Depuis sa prise de fonction, il a effectué de nombreux voyages en Afrique, en Europe, au Moyen-Orient et en Asie, dans le but de replacer le Sénégal comme un partenaire fiable du dialogue régional et international. Bien qu’il n’ait pas toujours obtenu des succès éclatants – en particulier dans la médiation entre la CEDEAO et les nations de l’AES – son approche semble désormais produire ses effets. Le ministère des Affaires étrangères met en évidence que sa « direction résolue » et ses « directives clés » ont joué un rôle déterminant dans l’obtention de la Commission de la CEDEAO. Ce succès diplomatique améliore sa réputation sur la scène régionale et lui fournit un cadre institutionnel essentiel pour concrétiser ses objectifs.
Un retour aux fondamentaux de la diplomatie sénégalaise
La nomination du Sénégal s’intègre également dans un héritage continu. Depuis Senghor, la diplomatie sénégalaise s’est bâtie sur quelques valeurs immuables : la coopération multilatérale, la quête d’accord, la médiation et la promotion des échanges politiques. Sous Abdou Diouf, le pays s’est imposé comme un artisan de la paix en Afrique de l’Ouest et centrale. Abdoulaye Wade, de son côté, a instauré une approche diplomatique plus proactive et axée sur l’économie. Macky Sall a renforcé cette orientation en pariant sur la constance et l’équilibre entre puissances occidentales et émergentes. Aujourd’hui, l’obtention de la Commission de la CEDEAO est perçue comme un retour aux principes essentiels, au sein d’une région où la compétence diplomatique du Sénégal demeure largement admise.
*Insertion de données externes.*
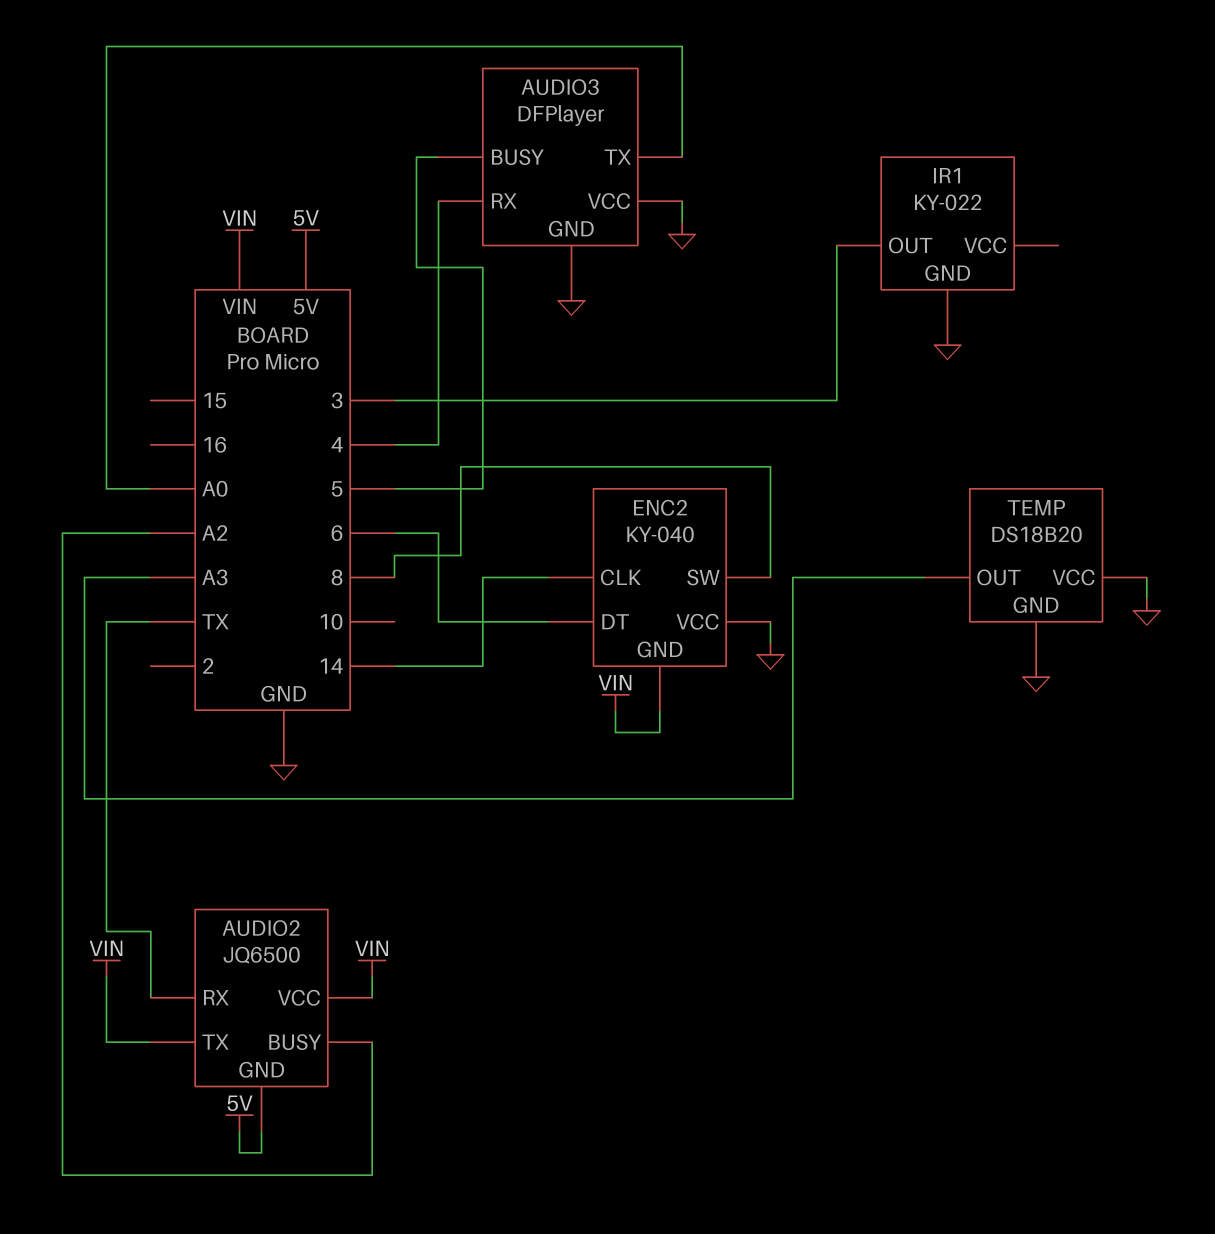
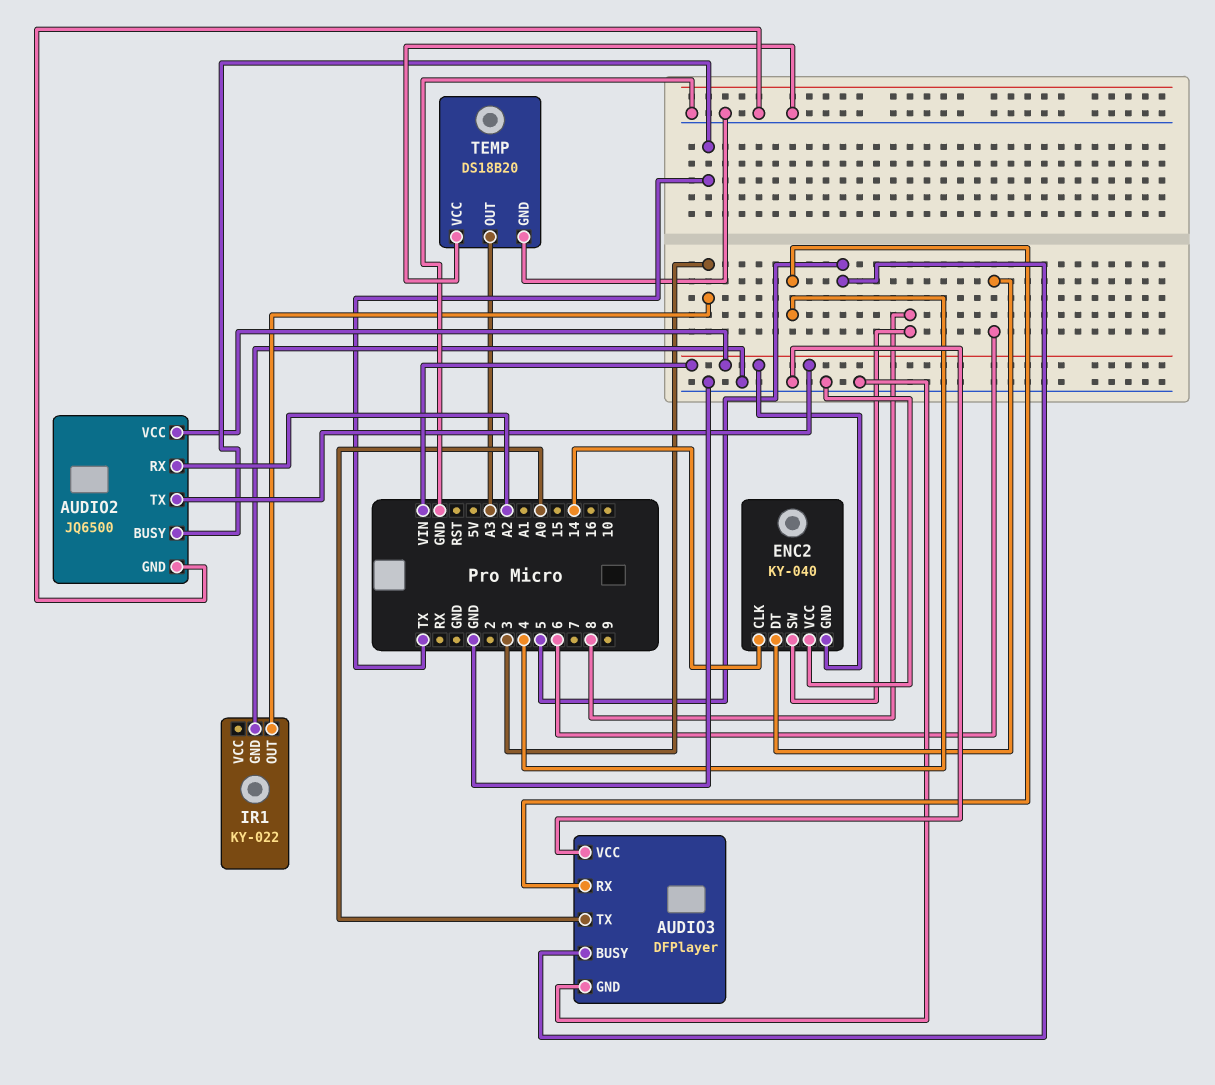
AUDIO2 pin BUSY: A2 -> TX
AUDIO2 pin GND: 5V -> GND
AUDIO2 pin RX: TX -> A2

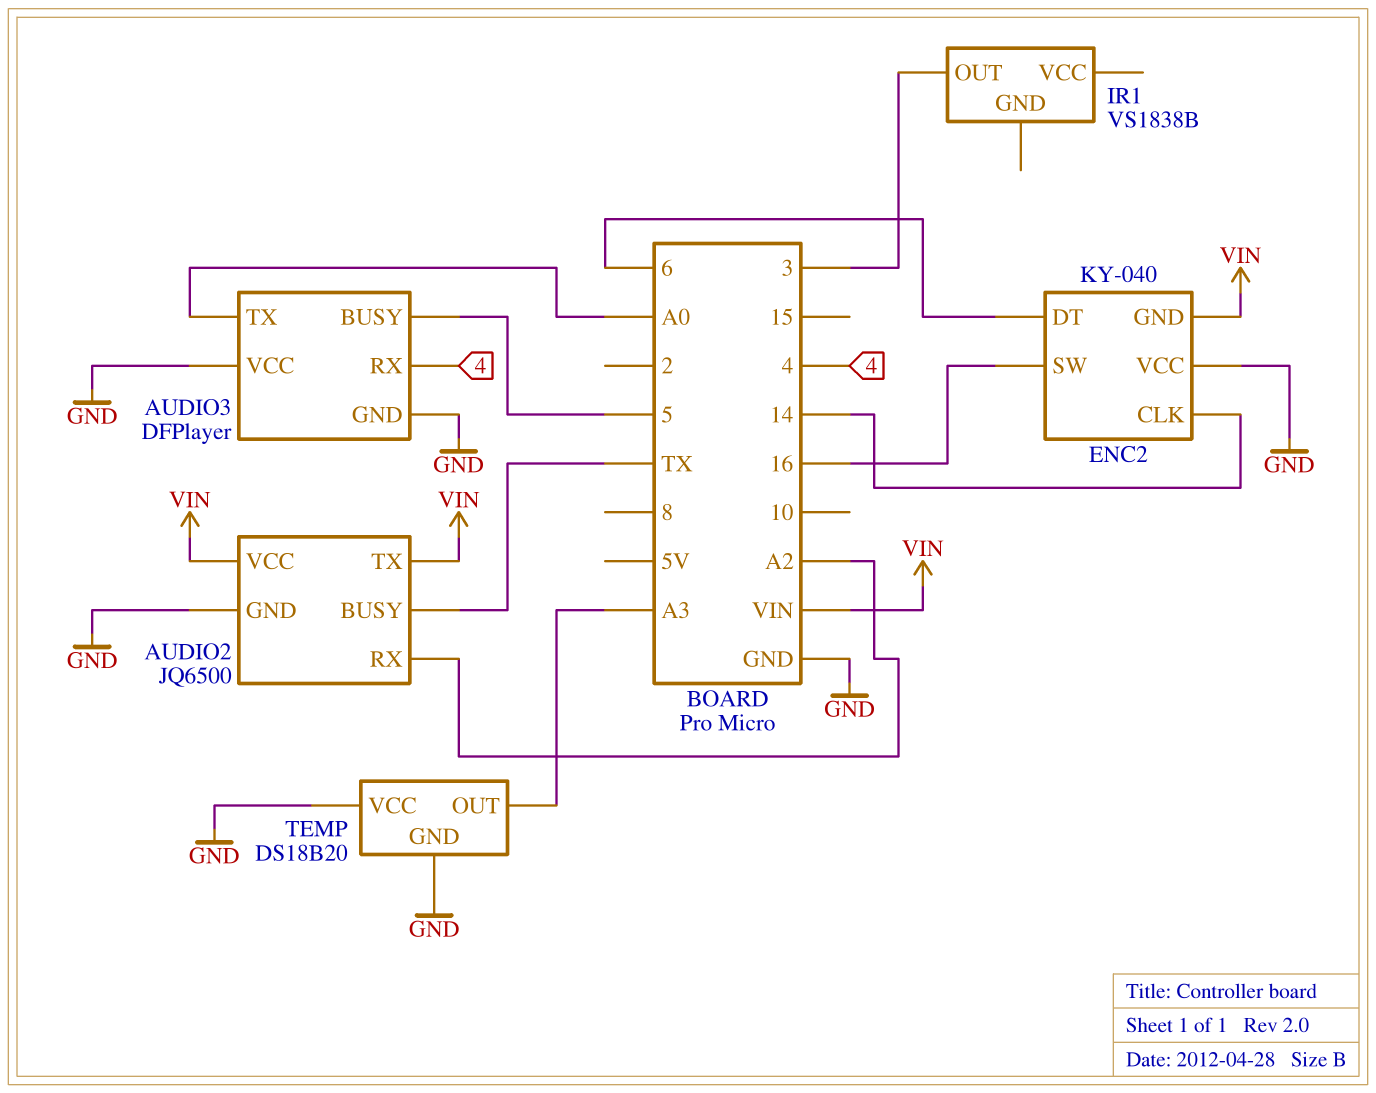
ENC2 pin SW: 8 -> 16
IR1: KY-022 -> VS1838B
IR1 pin GND: GND -> none

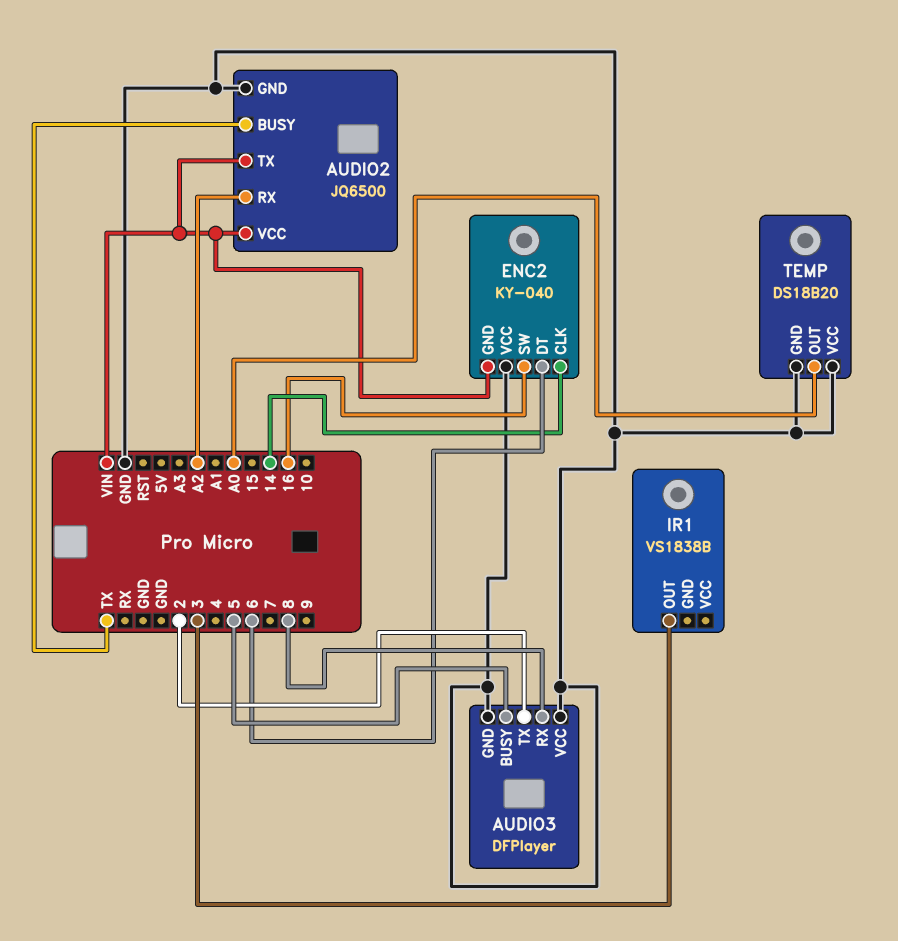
AUDIO3 pin RX: 4 -> 8
AUDIO3 pin TX: A0 -> 2
TEMP pin OUT: A3 -> A0

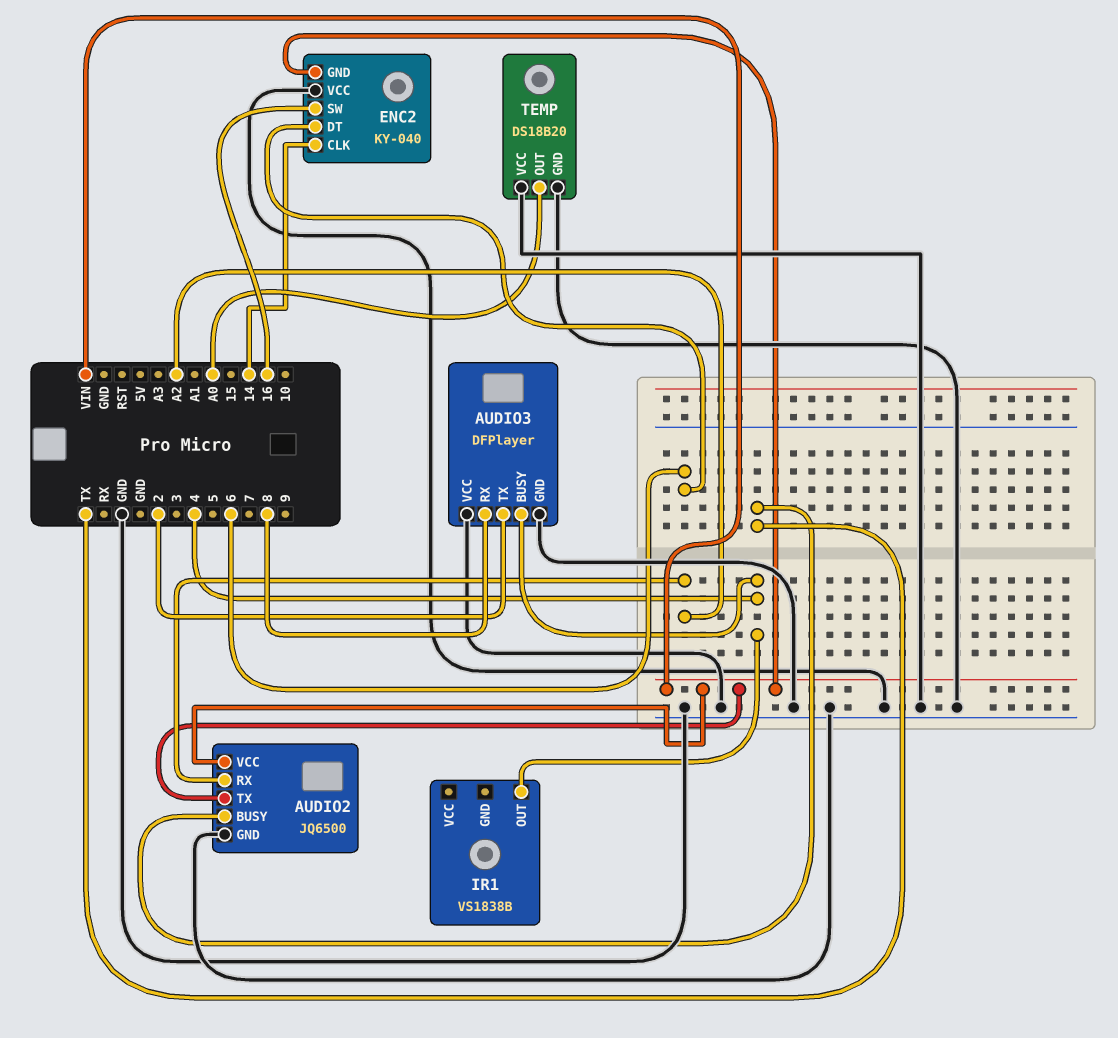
AUDIO3 pin BUSY: 5 -> 4
IR1 pin OUT: 3 -> 4

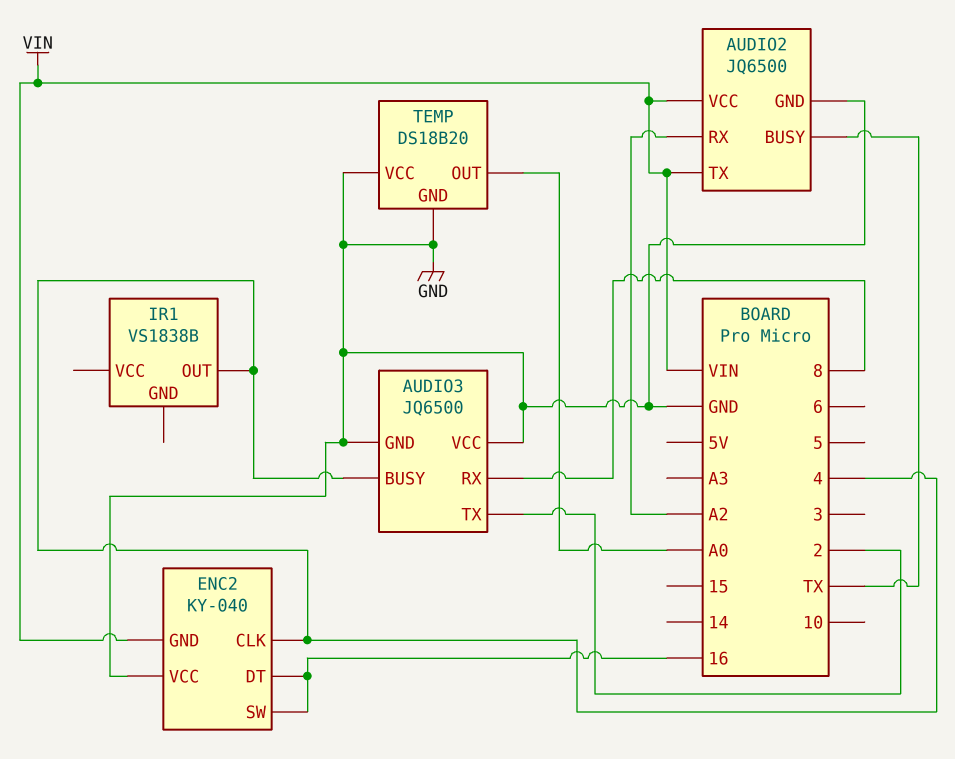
AUDIO3: DFPlayer -> JQ6500
ENC2 pin CLK: 14 -> 4
ENC2 pin DT: 6 -> 16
Diriger la Commission de la CEDEAO ne représente pas qu’une distinction symbolique. C’est un atout politique et diplomatique considérable, qui permettra au Sénégal d’influencer les directions clés de l’organisation, de modeler les dispositifs d’anticipation des désaccords et de participer à la refonte du projet communautaire. Cette fonction pourrait aussi servir de passerelle pour replacer des experts sénégalais dans d’autres instances régionales et mondiales, à condition d’adopter une approche unifiée de valorisation des compétences nationales.
Si cette nomination représente un point de bascule, elle ne pourrait à elle seule gommer les vulnérabilités existantes. Le rayonnement diplomatique ne s’impose pas par simple décision : il s’élabore sur la durée, grâce à l’excellence des représentants, à la cohérence des prises de position et à l’aptitude à prévoir les évolutions du système international. Le Sénégal possède toujours un important patrimoine immatériel, alimenté par son influence douce culturelle, sportive et intellectuelle. La CEDEAO présente aujourd’hui une occasion tangible de convertir ce patrimoine en un pouvoir effectif.
En assumant la direction de la Commission de la CEDEAO pour la période 2026-2030, le Sénégal entame une nouvelle phase de sa diplomatie. Après une série de revers, cette victoire confirme que la nation reste un acteur essentiel de l’espace ouest-africain. Dans une région cherchant des références et de la constance, Dakar se voit confier une mission d’importance capitale. Il reste à présent à convertir cette réussite diplomatique en réalisations concrètes, afin de favoriser l’unification régionale et la reconnaissance restaurée du Sénégal sur la scène internationale.